Michael Johnson
Associate Editor, 5.0 Mustangs & Super Fords
April 1, 2003
Photos By: Steve Turner

Horse Sense: If you're a fan of the click-click clubs, Eric Berman has his own Web site show-casing AOD-equipped Mustangs. "I post lots of information on my car, including news, dyno sheets, videos, latest combos, and pictures," he says. If you'd like to check it out, go to www.clickclickracing.com.

Hardly any of us still own our first Mustang. Whether we wreck it, blow it up, or sell it for college or family, it usually takes owning two or three of these cars before we settle on just the right one. For Eric Berman, it was owning his third Mustang-the '90 GT shown here-that led him to really put the wrenches to it.

Eric's first Mustang was an '87 LX sedan he drove while in high school. He then purchased a new '96 GT, but he thought it was too slow, so he traded that car before buying his '90 GT in the spring of 1999. Of course, he planned to do only a few simple bolt-ons to wake up the car's performance. When he bought the car it was bone-stock, right down to the factory air silencer. "The car had just under 100,000 miles on it," Eric says, "so I was just going to freshen it up a little. Somewhere along the line, I got a little carried away.

"Eric yanked out the tired 5.0 and swapped in a new 306, but he couldn't just put in a new short-block and leave the stock top end in place. "I decided this would be a good time to add a cam, some heads, and an intake," Eric says.
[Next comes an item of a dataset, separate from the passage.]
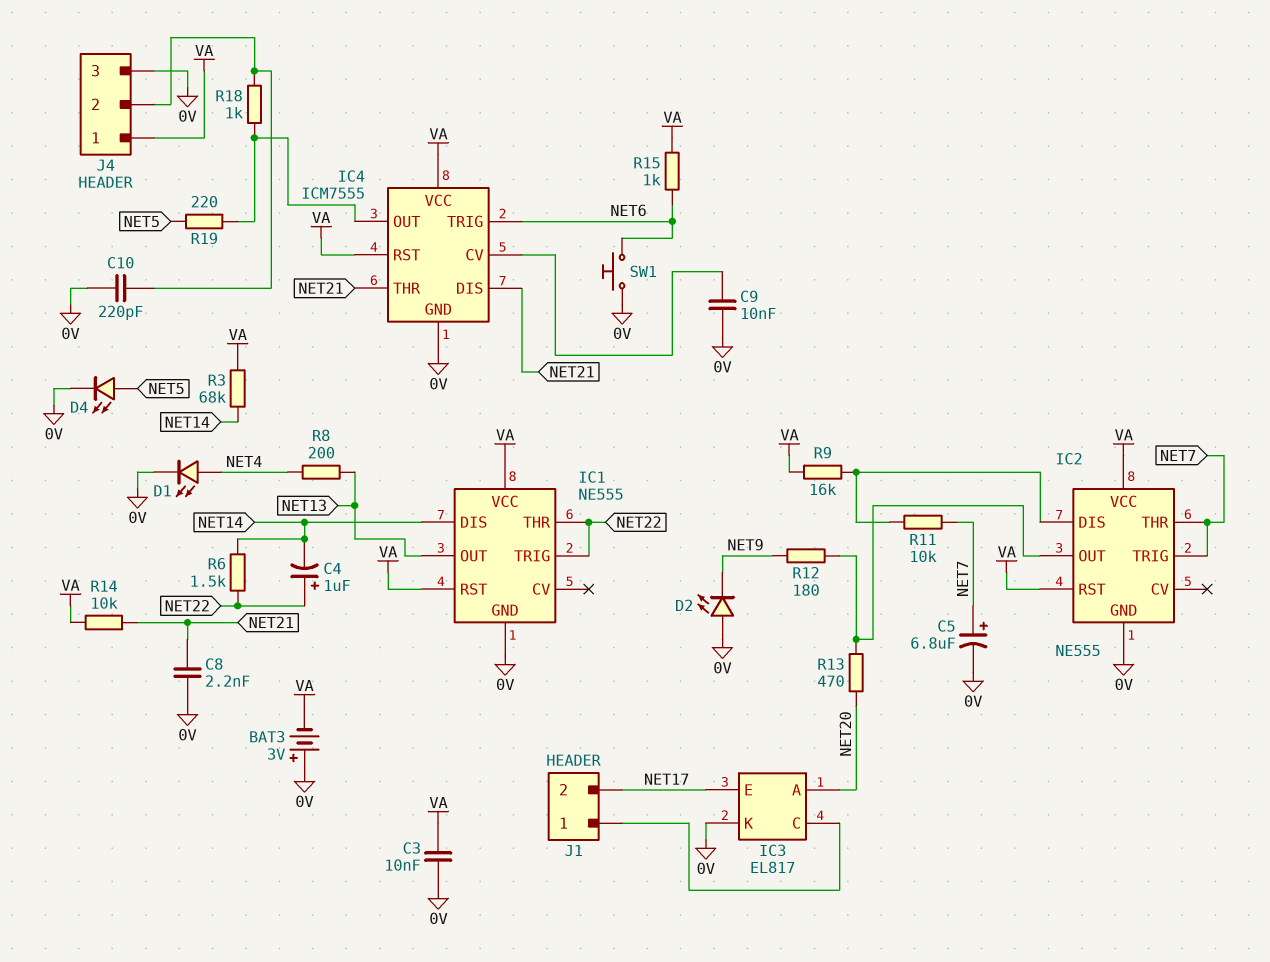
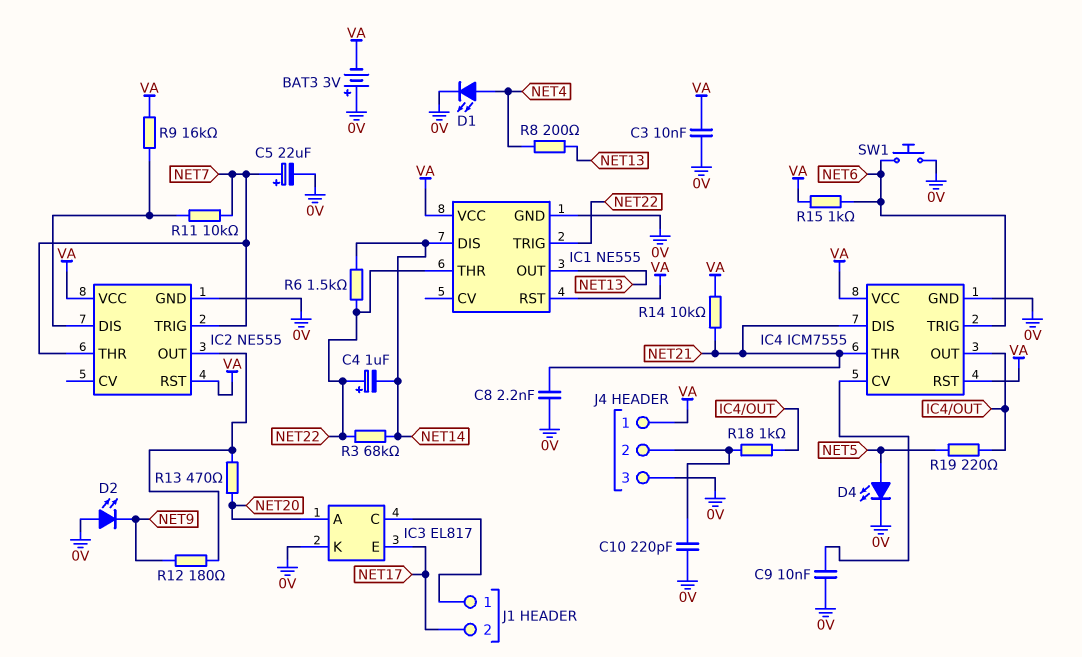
C5: 6.8uF (plus NET7, minus 0V) -> 22uF (plus NET7, minus 0V)
R3: 68k (NET14, VA) -> 68k (NET14, NET22)

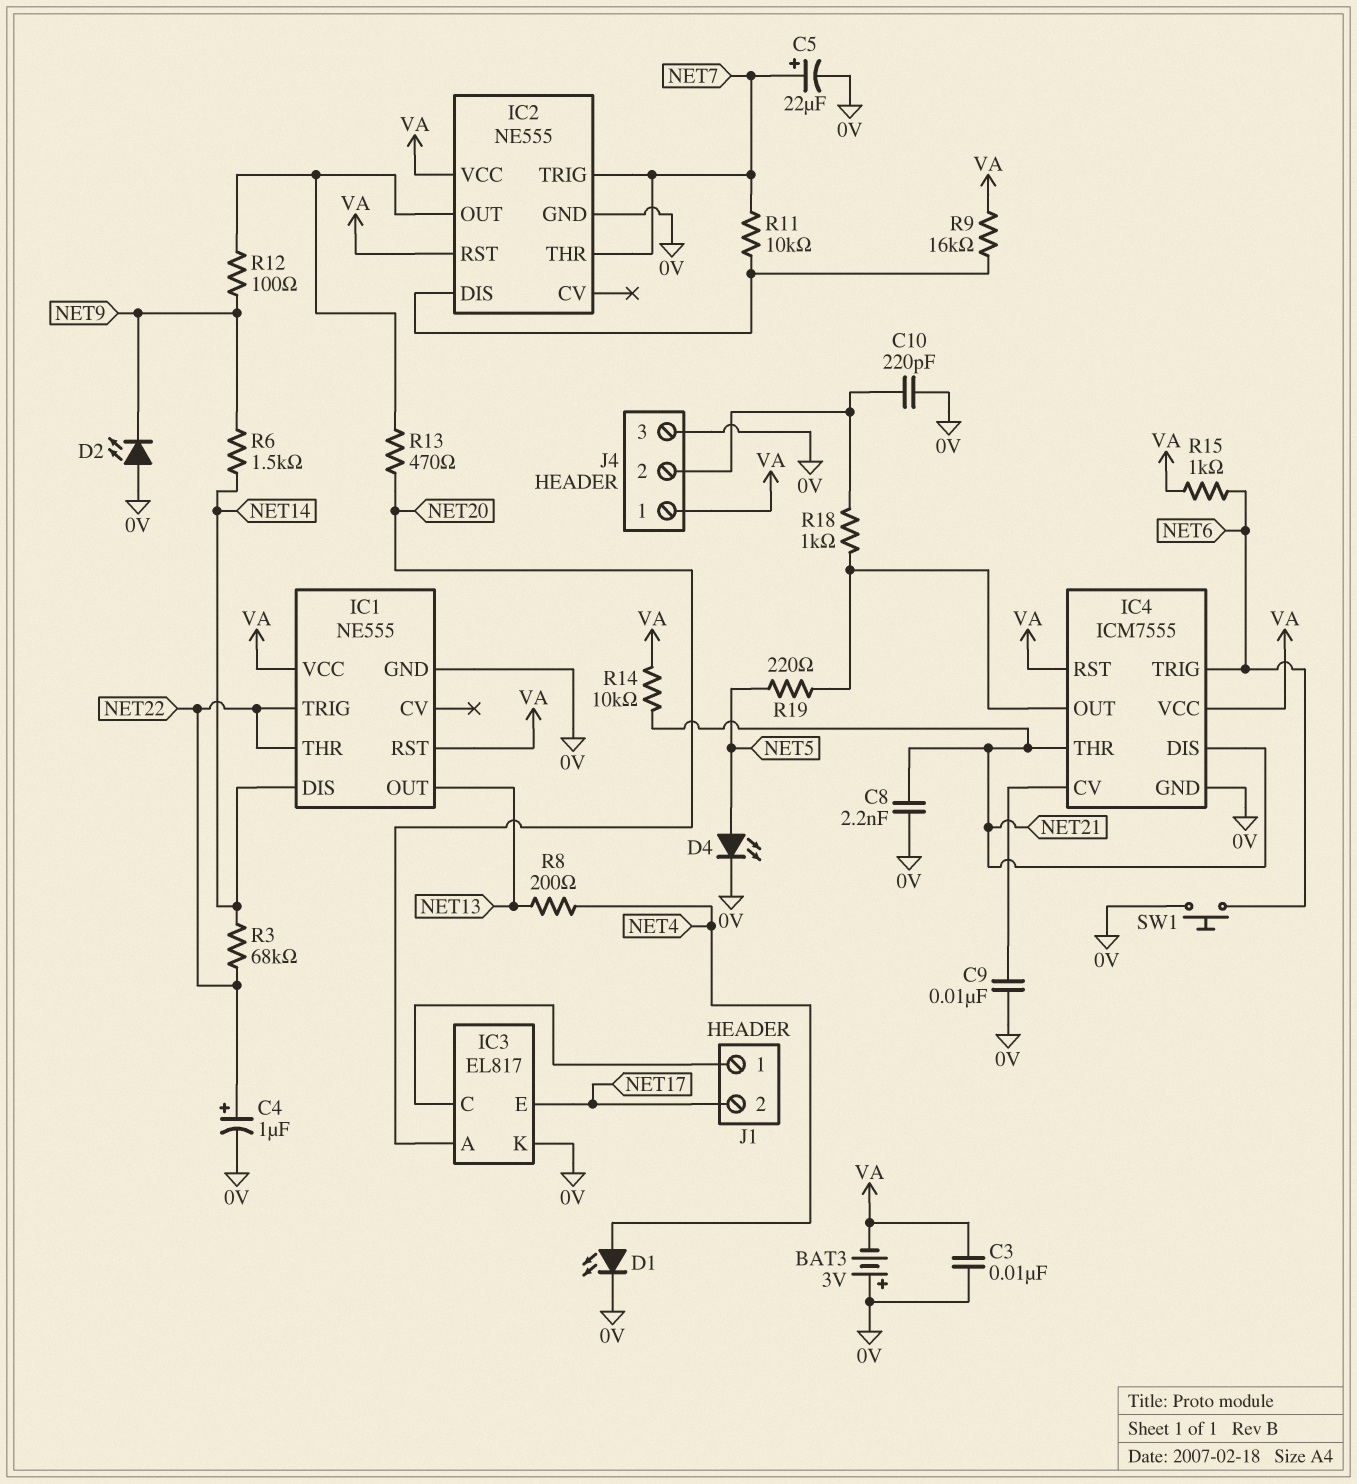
C4: 1uF (plus NET22, minus NET14) -> 1uF (plus NET22, minus 0V)
R6: 1.5k (NET14, NET22) -> 1.5k (NET9, NET14)
R12: 180 (IC2/OUT, NET9) -> 100 (IC2/OUT, NET9)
The 306 received a Ford Racing Performance Parts E303 camshaft, Edelbrock heads, and a Holley SysteMAX II intake. Eric also decided it was the perfect time to add a Vortech S-Trim supercharger. By the way, did we mention the car came with an AOD transmission? Well, it gave out on its maiden voyage, so Eric replaced it with a TTC Tremec TKO five-speed. When he finally got the car ironed out, he took it over to LaRocca's Performance for a Jimmy Chahalis dyno tune. All of Eric's hard work and Jimmy's tuning prowess paid big dividends when the graph told of 477 hp at the wheels.

Though many GT owners ditch the factory two-tone paint treatment on their cars, Eric chose to accentuate his Mustang's lines by adding a Design Concepts 3-inch cowl-induction hood, a Saleen wing, LX taillights, and a '93 Cobra rear bumper cover. Besides, who has time to do a color change when you're chasing after low 10s anyway?

"At this point," Eric says, "I had no idea there was a lot more to getting a car to go fast than just horsepower. I raced the car for the entire '00 season at every test-and-tune I could attend, and the best I could go was 12.17." Eric knew the car was easily 11-second capable, but he couldn't get the hook required using bald drag radials and a completely stock suspension.

Needless to say, Eric went back to the drawing board. During the winter of 2000, he installed a Level 10-prepped AOD with a Lentech valvebody and an Art Carr 3,200-stall converter. He also addressed his suspension concerns by adding Lakewood 90/10 front struts, four-cylinder springs at every corner, MAC upper and lower control arms, and an airbag in the right rear springs. To make sure the rearend would stay together at his next track outing, Eric beefed up the 8.8 by installing an FRPP 31-spline differential and Moser 31-spline axles. Off came a set of chrome Pony wheels and on went a set of much lighter Weld Draglites, along with a set of Mickey Thompson ET Drag slicks out back in place of the drag radials. For chassis stiffening and safety, Eric had LaRocca's weld in a pair of Global West subframe connectors, while Rhodes Custom Auto installed an eight-point rollbar.

The big news inside this car is the eight-point Rhodes Custom Auto rollcage and vast array of Auto Meter gauges. With the stock AOD shifter in place, Eric may be able to fool some into believing the car's a 14-second poser, but he would surely get the last laugh on that assumption.

Unfortunately, Eric's Newark, Delaware, hometown and surrounding areas were still covered with snow, so he would have to wait until the SuperStallions of the Net Spring Nationals at Cecil County, Maryland, to see the fruits of his labor. However, at the Nats he was rewarded with an 11.5 at 126 mph, and with continued fine-tuning he was able to get the car into the 10.90s by November 2001.

As is the case with most Mustangs up north, Eric's car once again went under the knife during the winter of 2001 with the installation of a Vortech YS-Trim supercharger with a Renegade pulley setup. That upgrade proved unfruitful as, after a few pulls on the dyno, the stock block "split down the middle of the main caps in several places," Eric says. "As a result, I built another 306 to replace the broken one, I upgraded to a Trick Flow Stage II camshaft, and I put the S-Trim back on." So far, Eric has run a best of 10.46 at 130 mph with the new combination that made 524 hp at LaRocca's Performance.